Should be money left over. Adjustable UCA's are nice, but if you're racing be careful, that could put you in a different bracket. You can also look into steering, a rebuilt manual or power steering box will really help. You can drop $500 there pretty fast.


By no means the "end all, be all". But do that and you'll have a pretty quick Dart that will handle well.

Be sure to look into rules for racing organizations you want to participate in, you don't want to put yourself in some kind of modified class and get your butt handed to you. You may need to stay away from tubular UCA's as I mentioned, but also through-the-floor type subframe connectors. They also have rules on tire sizes and tread compounds, so you'll want to look into that when sizing your rims/tires.

Find AutoXcuda on here. He's well versed in this. And do a search!
 
Yes….. I am well aware of that car.

But…. Without the connections involved in that build the average guy will not replicate it's performance for 10k.


And this.....


I didn't jump to any conclusions. He specifically said "Street Racing" in both the title and post.

The only connection needed with that car is the engine build.

The rest of it is simple part hunting. The green brick was/is an affordable upgrade. It is entirely stock parts. There are no parts that are impossible to find with that car. I have the whole setup for the front suspension using the same things the green brick did in my 67 dart and i found these parts in the last 6 months. The most expensive so far is the viper brake calipers at $150 per caliper.
 
I would find out what series or class you want to race and then follw their specs from there.

,Cliff
 
72blunblu!! Thank you!! I appreciate your help. For you others, I'm not some 17 yr old kid that wants to be reckless. I'm a father of four and am brand new to muscle cars. I was hoping to get answers about general tips of building a car that can be fun through corners and snappy out of the hole while also being able to go above 100 mph at the strip. Something that I can bring to a sanctioned road course and have fun... Thank you again 72blunblu!
 
And that reply is a much clearer picture.

I keep my Magnum Low, not silly kid low, with wide tires on all 4 corners. 245/60/15's. I would like to add on later;

Thicker T-bars, anti-sway bars and frame connectors. Mayne move the springs in for insane wide tires and clearance. It'll help with the stroked and blown big block.
 
wow 18 and father of four
$10,000 could go a long way to getting those kids an education

he claims he is not 17, yet he sounds like a teenager
I added a year because I have no reason not to believe him perhaps he is 19,

Yes it is the interwebs, but acting like a douche is not a requirement...

then dont

C'mon caferacerx, just because his terminology was a little off there's no reason to be a internet thug, not everyone grew up web-savvy.
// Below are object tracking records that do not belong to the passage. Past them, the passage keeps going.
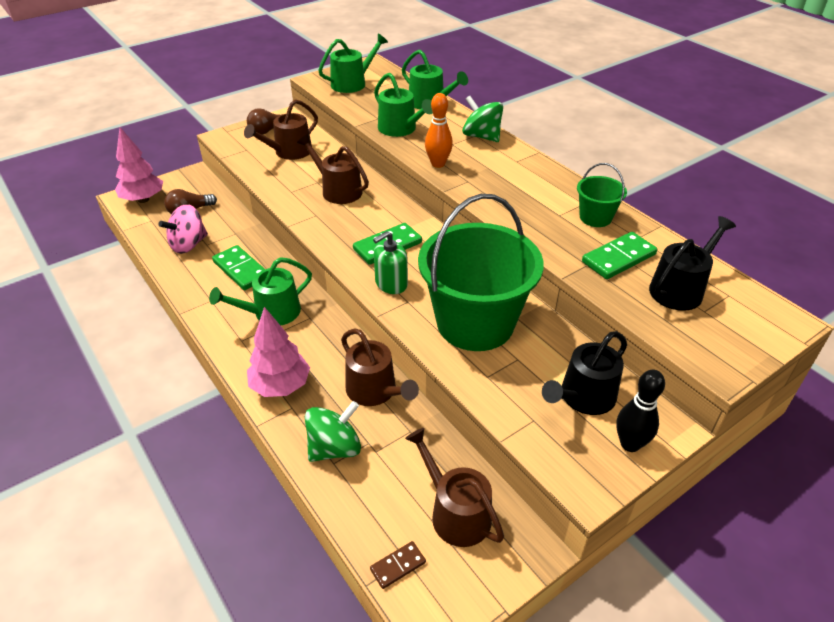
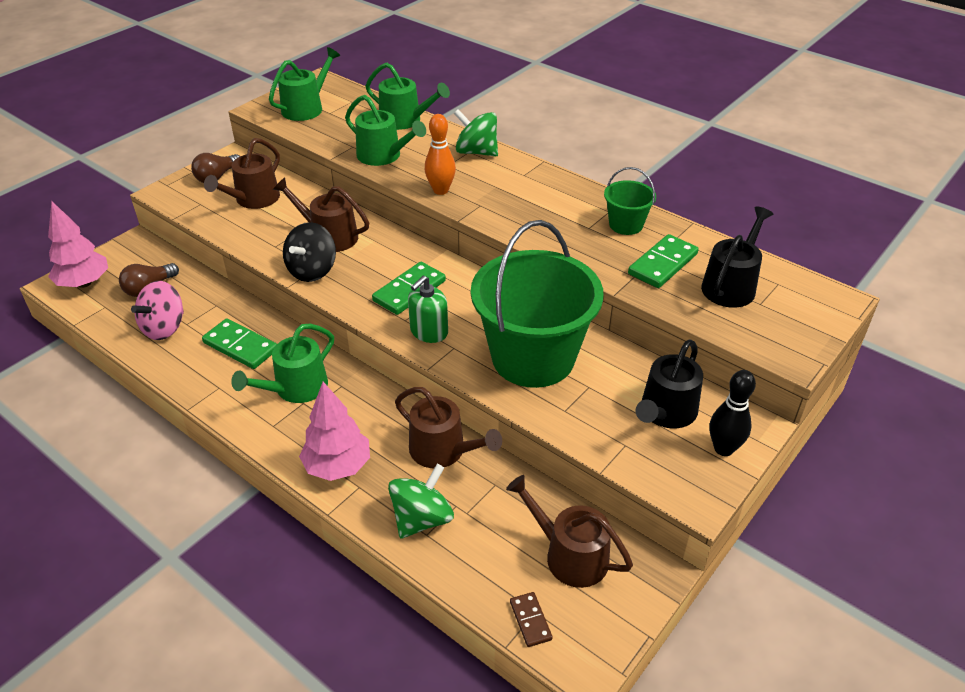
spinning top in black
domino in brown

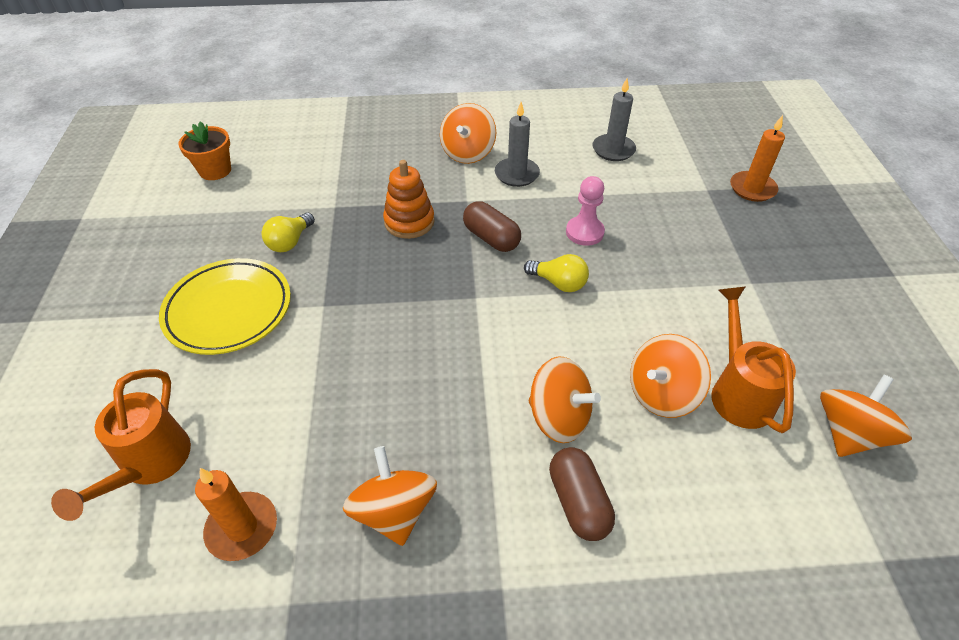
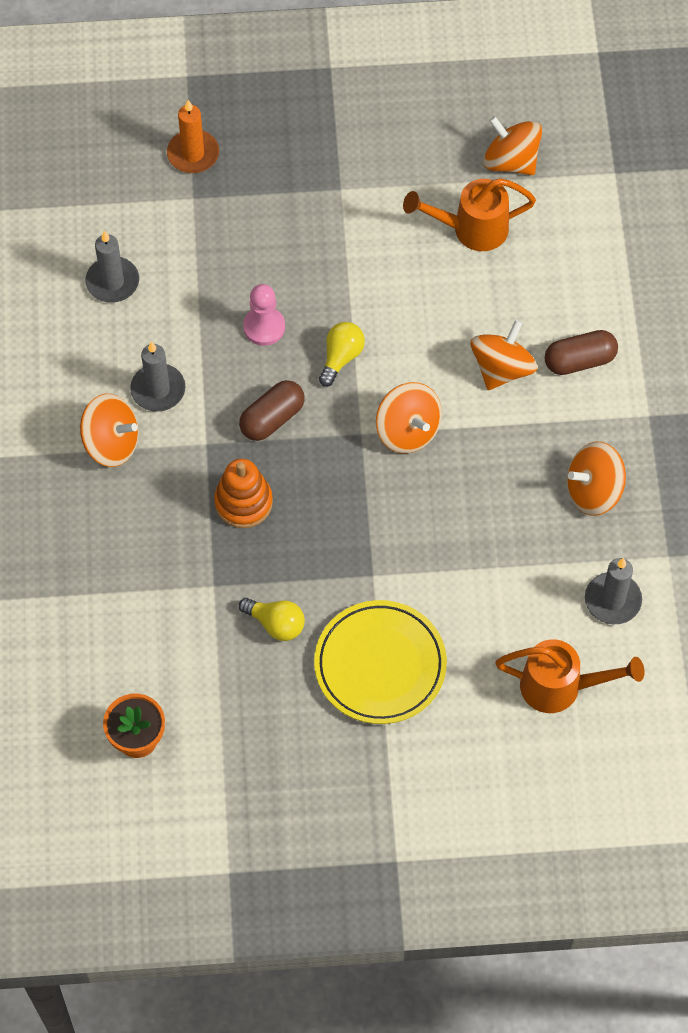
spinning top in orange (no. 2 from left)
candle in grey (no. 3 from left)

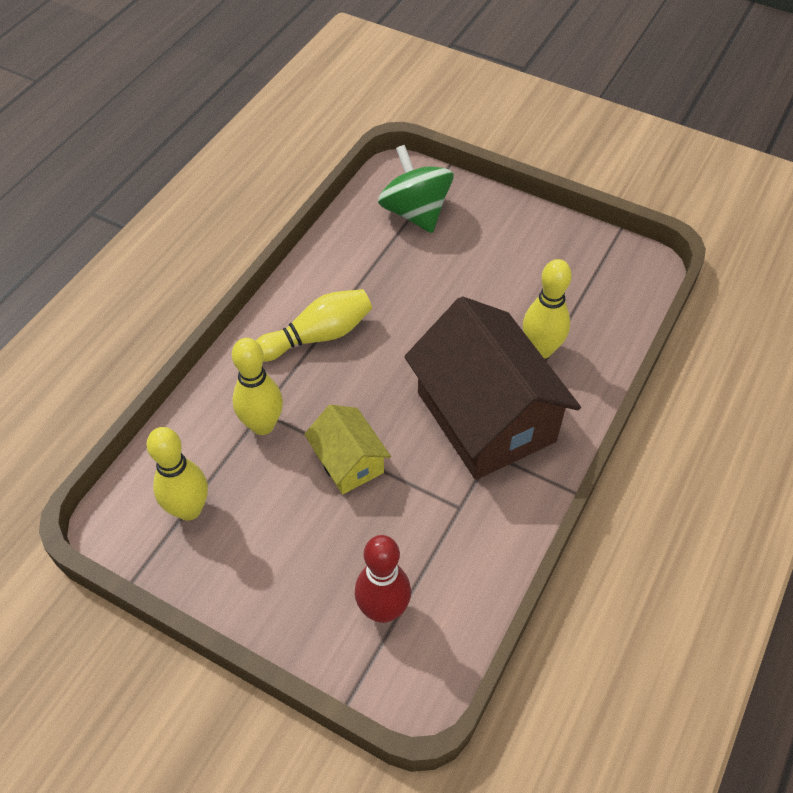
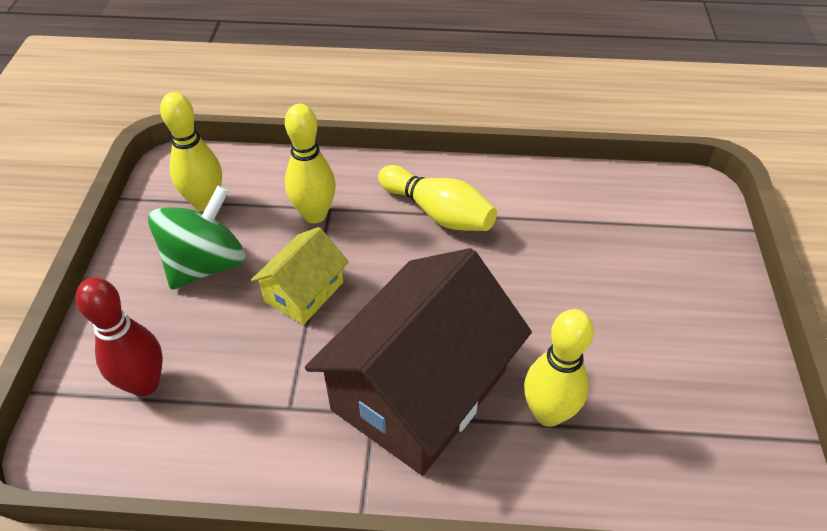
spinning top in green

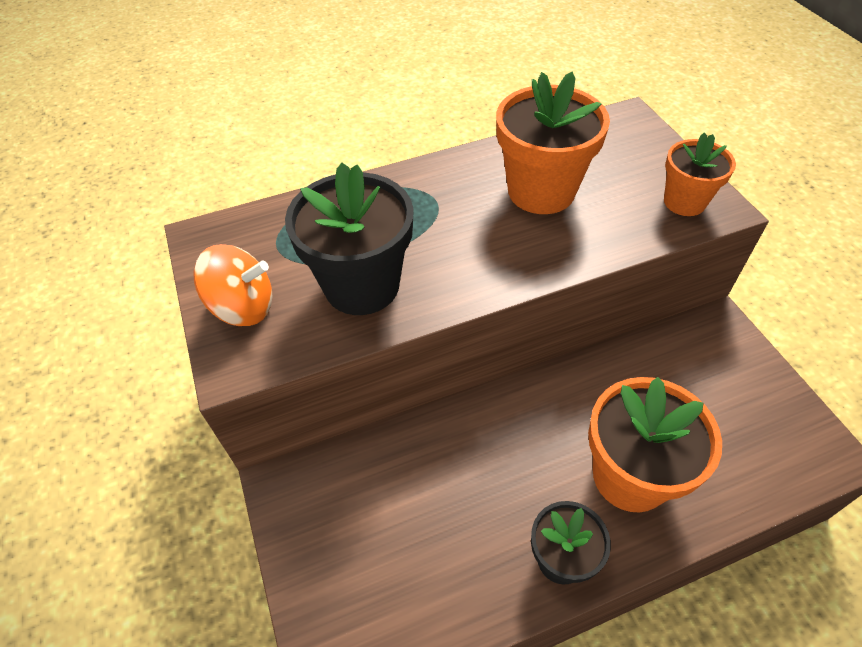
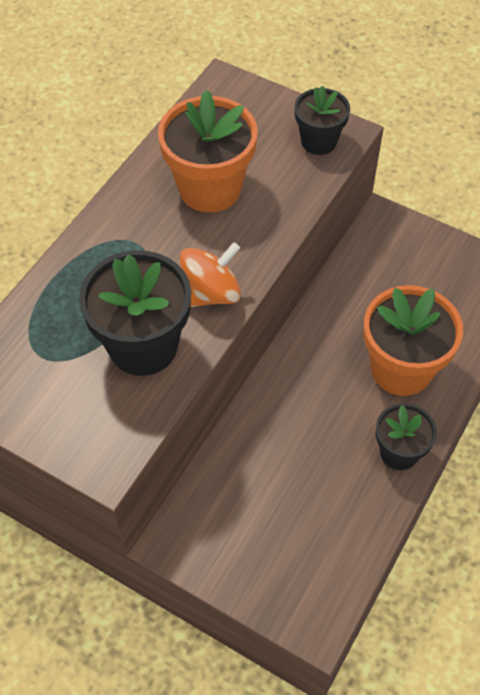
spinning top in orange
flower pot in black (no. 2 from left)

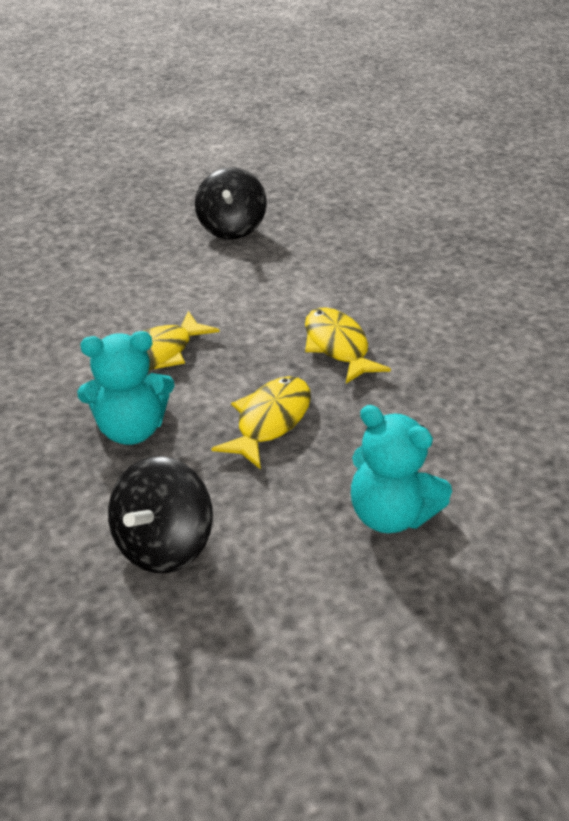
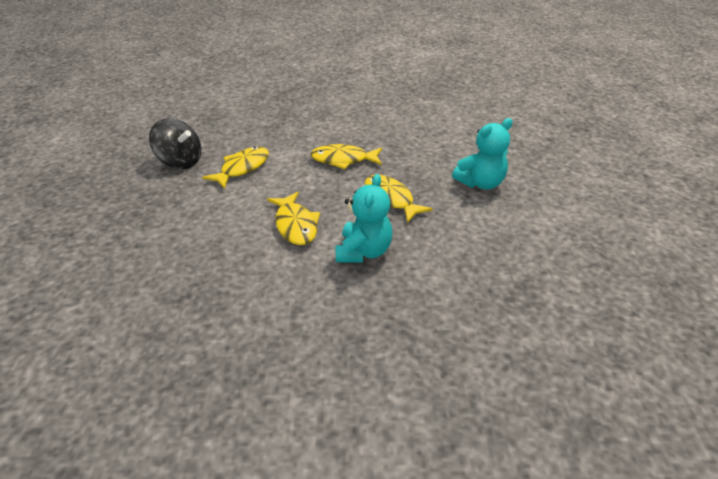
spinning top in black (no. 1 from left in the first image)
fish in yellow (no. 1 from left)

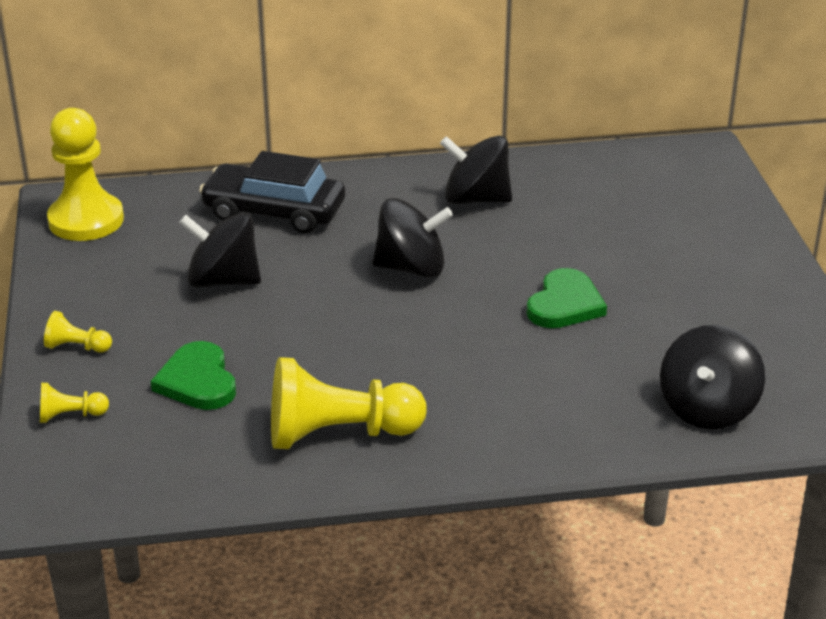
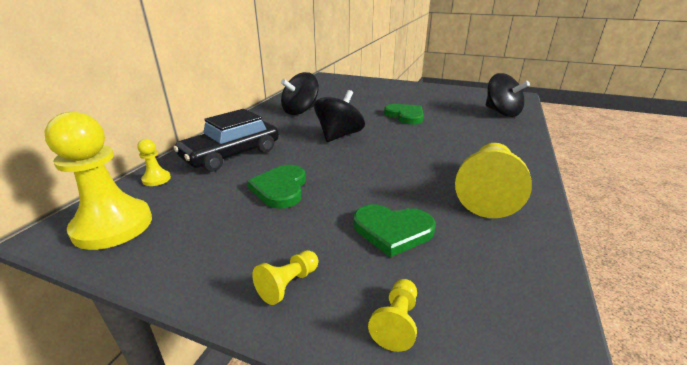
pawn in yellow (no. 2 from left)
heart in green (no. 1 from left)

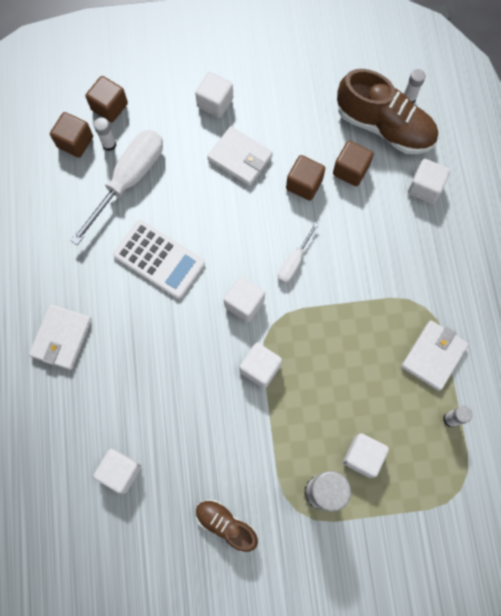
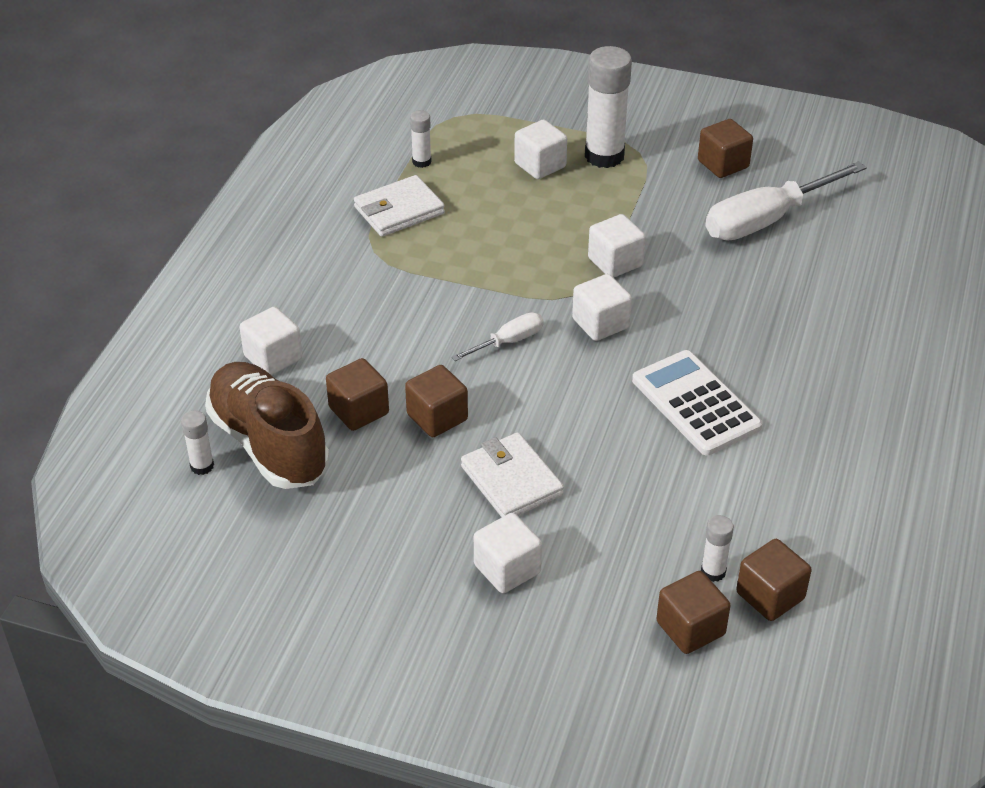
wallet in white (no. 1 from left in the first image)
cube in white (no. 1 from left in the first image)
screwdriver in white (no. 2 from left)
cube in brown (no. 4 from left)

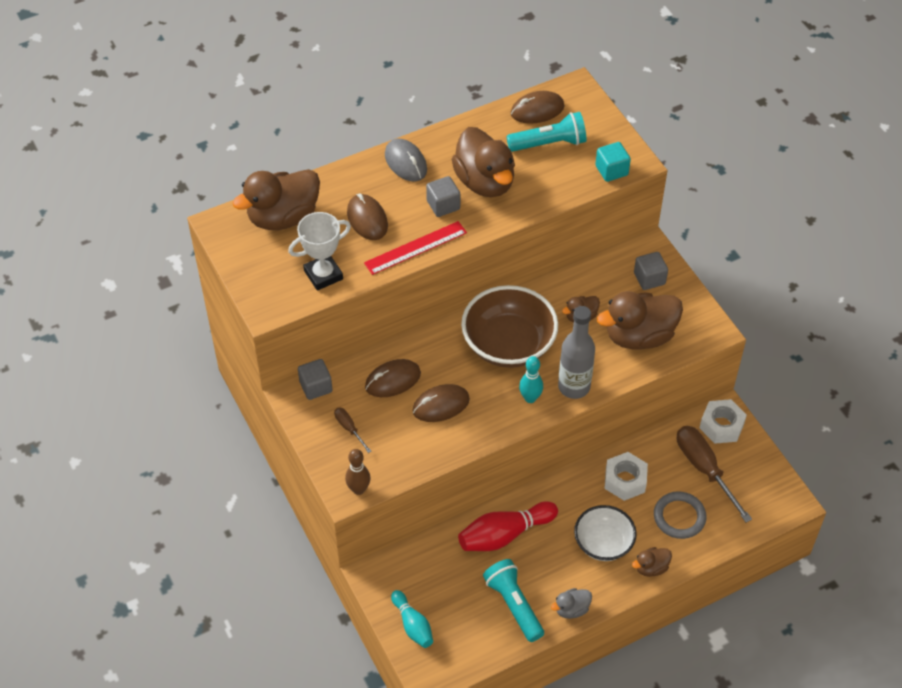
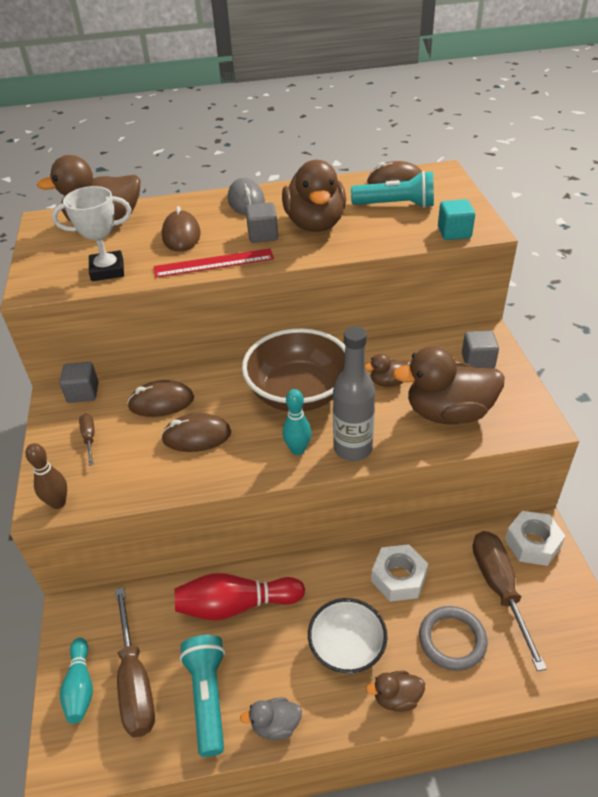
screwdriver in brown (no. 2 from left)

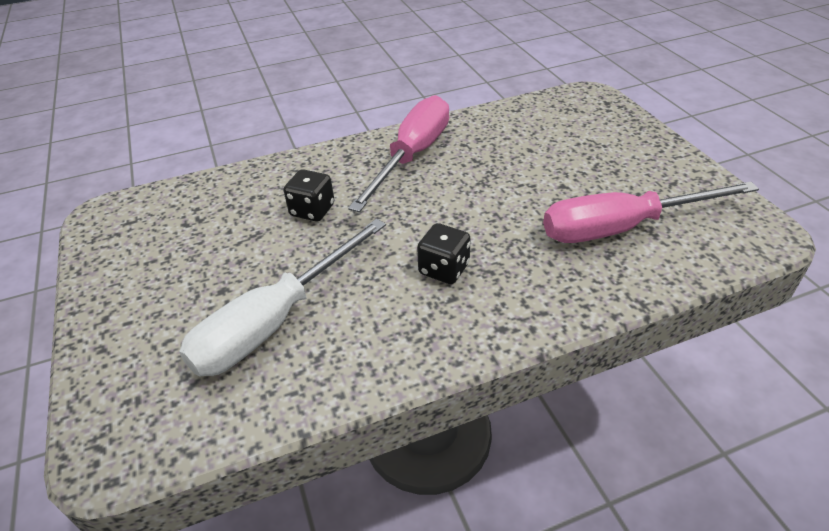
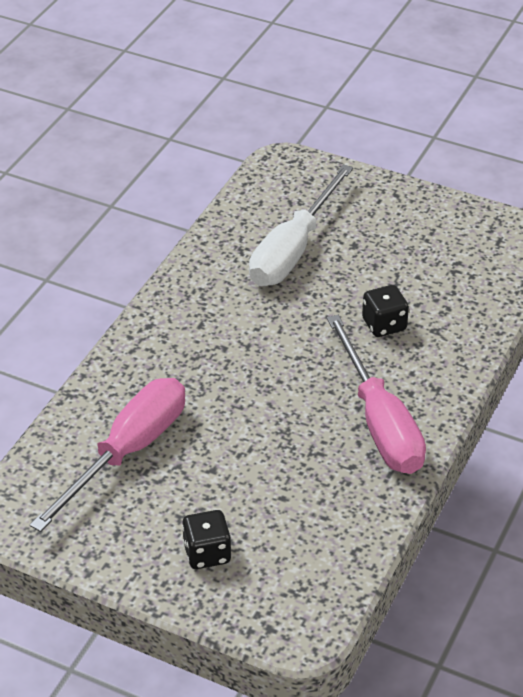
dice in black (no. 1 from left)
screwdriver in white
Lets not turn this into a pissing contest. Dude's just trying to get some info.

72blunblu!! Thank you!! I appreciate your help.

No problem. As others have mentioned, if you're serious about competing then you'll want to get a copy of the rules from the organization you'd like to race with. Nothing worse than finishing a build and finding out you can't compete because of you mods, or that you've got to compete in the unlimited class against old factory racers.

And look up autoXcuda in the members list here, he's got a very well set up car and racing experience. There's quite a few threads on here with more info, try searching autocross, autoX, road racing, etc. There's also info on each one of the mods I posted, looking up info on subframe connectors alone should give you dozens of posts to sort through.
 
One thing I wouldn't forget to do and that's get some type of cold air intake system. I can't believe how many hot rods are still running those open-element 60's style air cleaners, sucking in all that hot underhood air. A couple of my "grocery-getter" A-bodys have those open-element filters, but....for a somewhat competitive ride? Hell no....it's a smokin' bang-for-the-buck.